The deadline is July 10. The Feds won't fund bankrupt General Motors Corp. past then, we learned Wednesday, so unless the court approves a 363 sale and the creation of the new GM by, let's see, a week from Friday, we're looking at liquidation. This and much more about what happened in court Wednesday you can learn in
our report in The Deal Pipeline (subscription required).
Including the fact that Treasury hopes to IPO some GM shares as early as next year.
Putting a market price on the company could bring the central paradox of government ownership into sharp focus in a hurry. This, of course, is the clash between the desire to see GM succeed and the attempt to make the U.S. more fuel efficient through the clumsy mechanism of Corporate Average Fuel Economy Standards.

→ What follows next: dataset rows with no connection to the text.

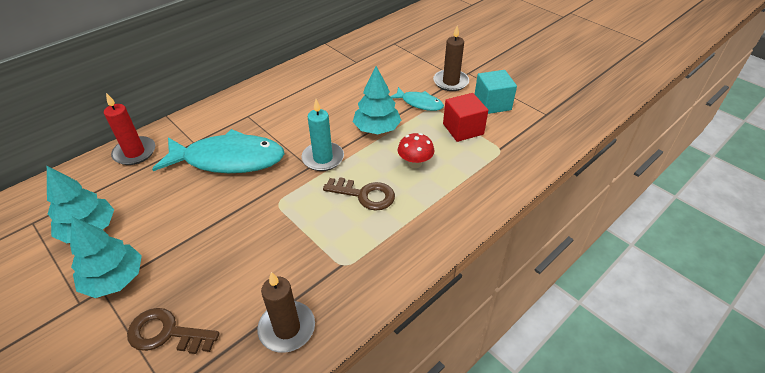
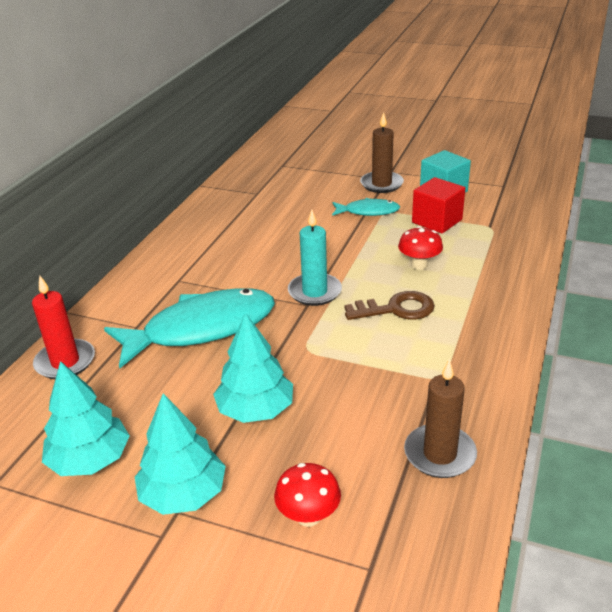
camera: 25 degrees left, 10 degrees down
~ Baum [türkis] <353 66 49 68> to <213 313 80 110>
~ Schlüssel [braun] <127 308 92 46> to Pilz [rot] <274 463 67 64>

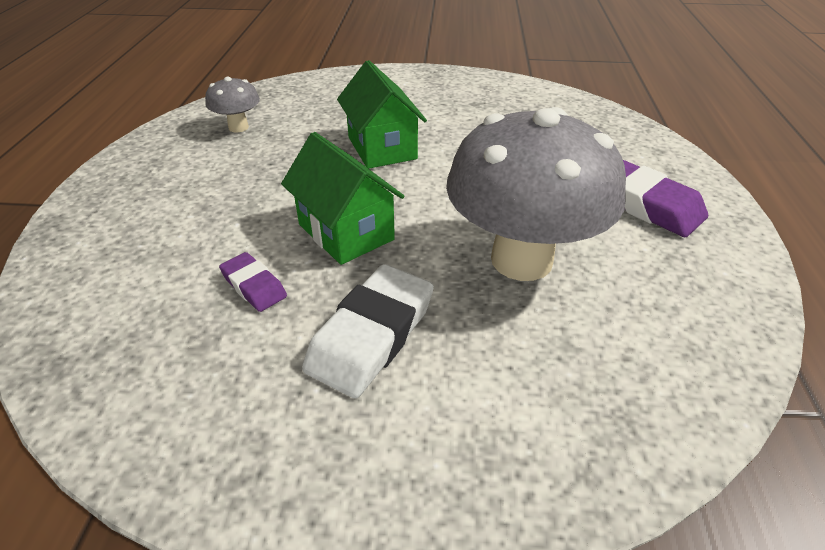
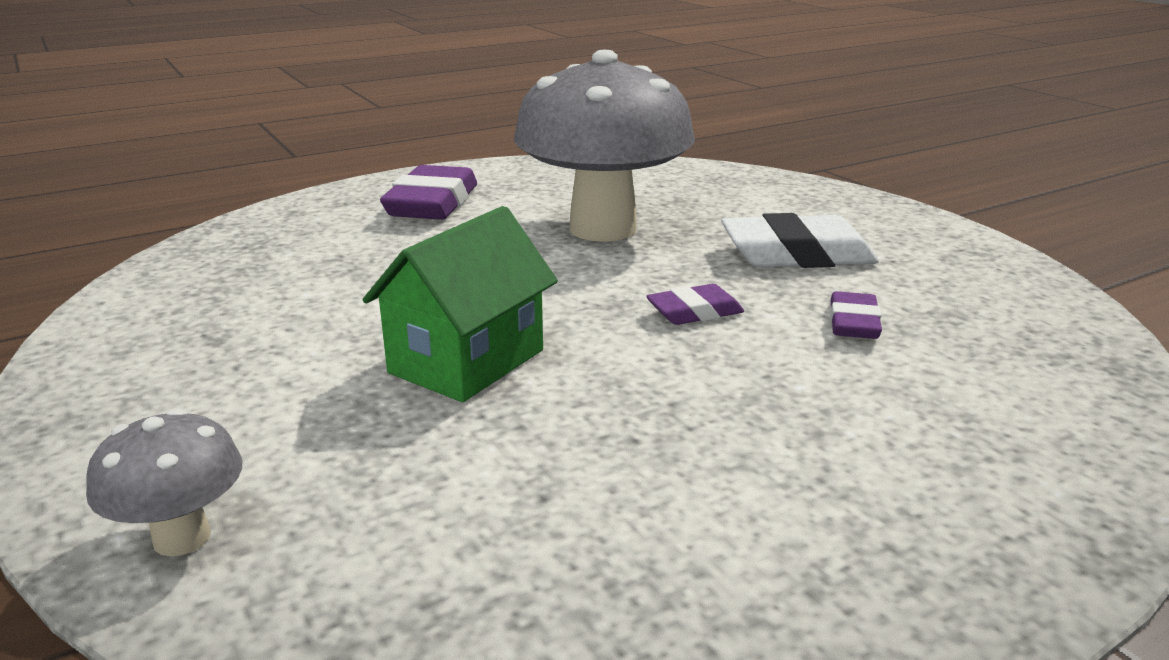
camera: 125 degrees left, 15 degrees down
~ Pilz [grau] <205 77 55 55> to <86 409 156 147>
~ Haus [grün] <281 132 123 133> to Radiergummi [lila] <646 284 98 41>

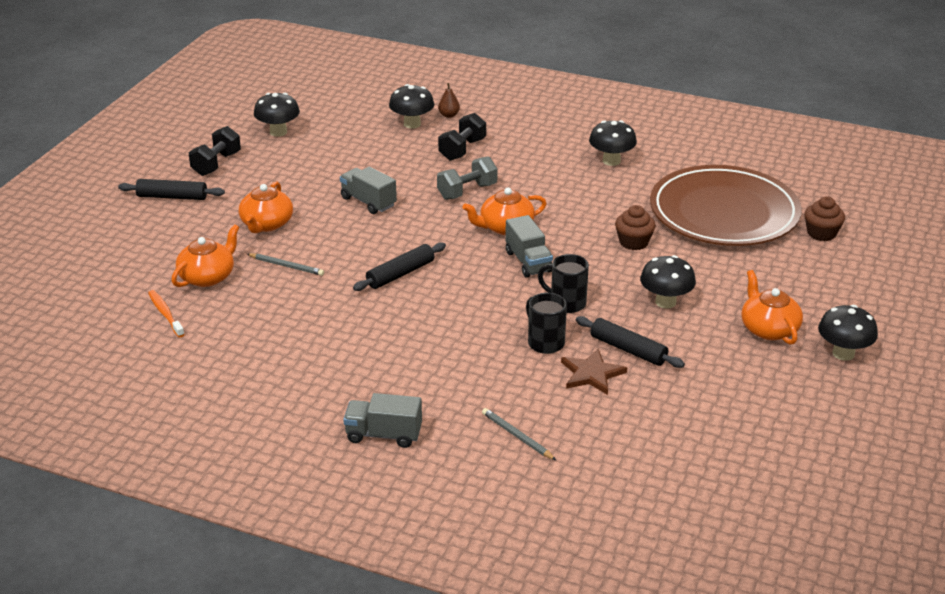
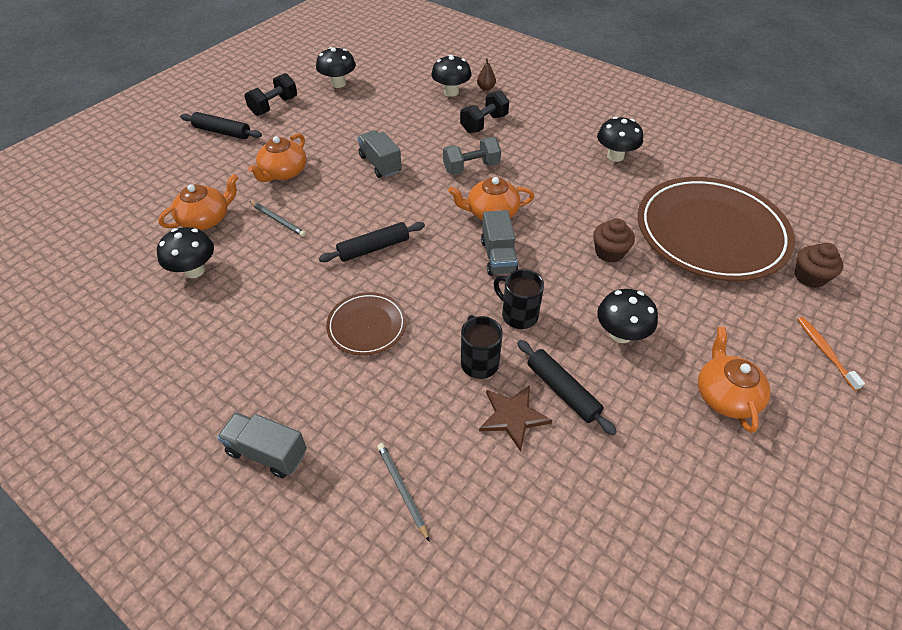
camera: 15 degrees right, 15 degrees up
~ Pilz [schwarz] <818 305 60 56> to <157 227 57 51>
+ Teller [braun] <326 292 80 63>
~ Zahnbürste [orange] <148 290 37 47> to <797 317 68 74>

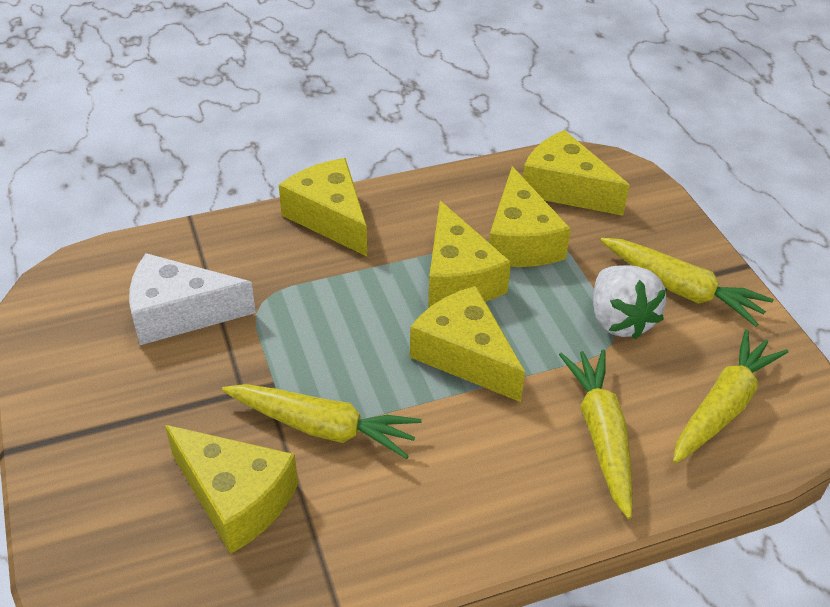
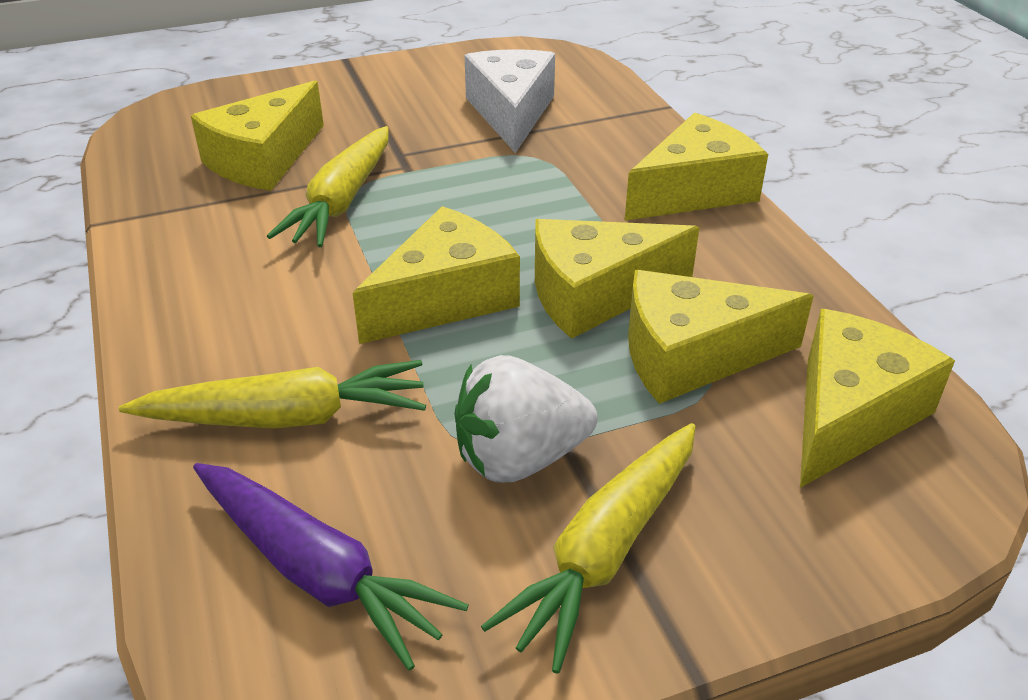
camera: 90 degrees right, 5 degrees down
~ Karotte [gelb] <673 330 115 133> to Karotte [lila] <193 463 275 208>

Alan Reynolds of the Cato Institute has a
good op-ed piece in Thursday's Wall Street Journal arguing that CAFE standards are particularly harmful to GM. Whereas Toyota Motor Corp. and other competitors can sell enough small cars to offset sales of pickups and SUVs that use more fuel, GM's strengths (at least for now) are in bigger vehicles.
But if hearing someone from Cato slam CAFE standards isn't surprising, what Reynolds would do instead is. Like
Alan Greenspan and
auto industry execs including Mike Jackson, CEO of AutoNation Inc. (NYSE:AN), and John Krafcik, CEO of Hyundai Motor America, he favors an increase in the gasoline tax as a better way to encourage greener cars, while also getting GM back to profitability as quickly as possible.
These folks all have their own particular tax proposals. Reynolds would extend the federal gas guzzler tax to pickups and SUVs, and extend the 24 cents-a-gallon tax currently levied on (more efficient) diesel to gas and ethanol.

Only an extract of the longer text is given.